Today, Singh works as a truck driver, like thousands of fellow Sikh Americans.

Making inroads in the US

After receiving work authorisation, many immigrants and asylum seekers are drawn to truck driving because it offers drivers the chance to do work that doesn’t require full English proficiency or a lot of start-up capital. It is also accessible. Aspiring truck drivers typically attend trucking school, obtain a commercial driver’s license and pair with a more experienced driver to practice handling the truck.

Trucking is particularly popular among Sikhs. In the past two years, 30,000 Punjabi Sikhs have reportedly entered the industry. Nationwide, there are Punjabi-owned truck driving schools, companies, truck stops and Punjabi language resources on the industry. Roadside restaurants serving Punjabi food, dhaba, common in India and Pakistan, are also common along interstates in the US.

In our latest AJ+ Untold America series on the Indian American community, we focus on Punjabi Sikh truckers. We join Singh along his trucking route, and experience a day in his life on the road. In the cab of the truck, we hear Satnam’s story of migration, how he spent the first few months in the US in a detention centre. He eventually received a green card.

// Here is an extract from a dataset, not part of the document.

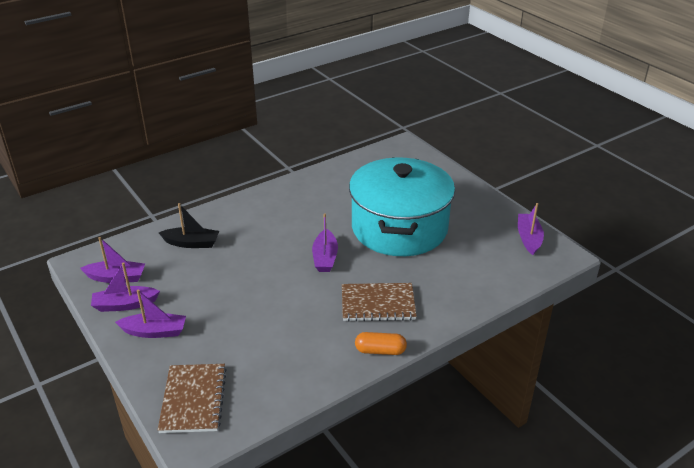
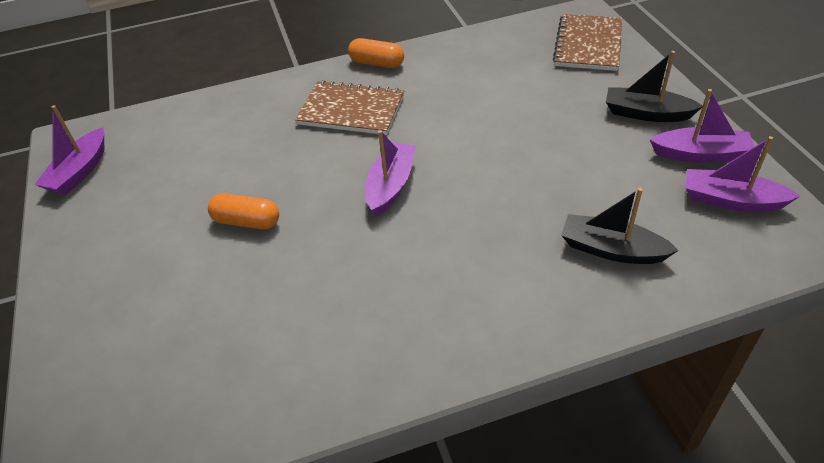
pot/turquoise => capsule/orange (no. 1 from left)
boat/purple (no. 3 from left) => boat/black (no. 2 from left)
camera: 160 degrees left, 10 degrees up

As a practising Sikh, Singh covers his hair with a turban. He’s experienced outward hostility in the decades he has lived in the US, which he attributes to lack of education. If Americans knew about Sikhism, that the religion has equality and justice in its foundation, he says, maybe the hate would stop.

He also doesn’t dwell on it. Staying cheerful and upbeat, Singh is proud of what he has accomplished as an American citizen, and the Sikh community’s legacy in his hometown of Yuba City in northern California. The city is known as Little Punjab where Sikh contributions stretch back more than a century. That history is not without conflict. Back in 1908, Punjabis were driven out of neighbouring Marysville during a spike in hostility against Asian immigrants. In 1923, the US Supreme Court revoked citizenship and landowning rights of Indian men. And the following year, immigrants from Asia were blocked from immigrating to the US entirely.

Today, there is no shortage of hate crimes against Sikh Americans. But the community doesn’t waver. Gurdwaras (or Sikh temples) remain open to all. Sikhs still serve free food to their neighbours through langar (the community kitchen) and tirelessly educate their brothers and sisters in the US.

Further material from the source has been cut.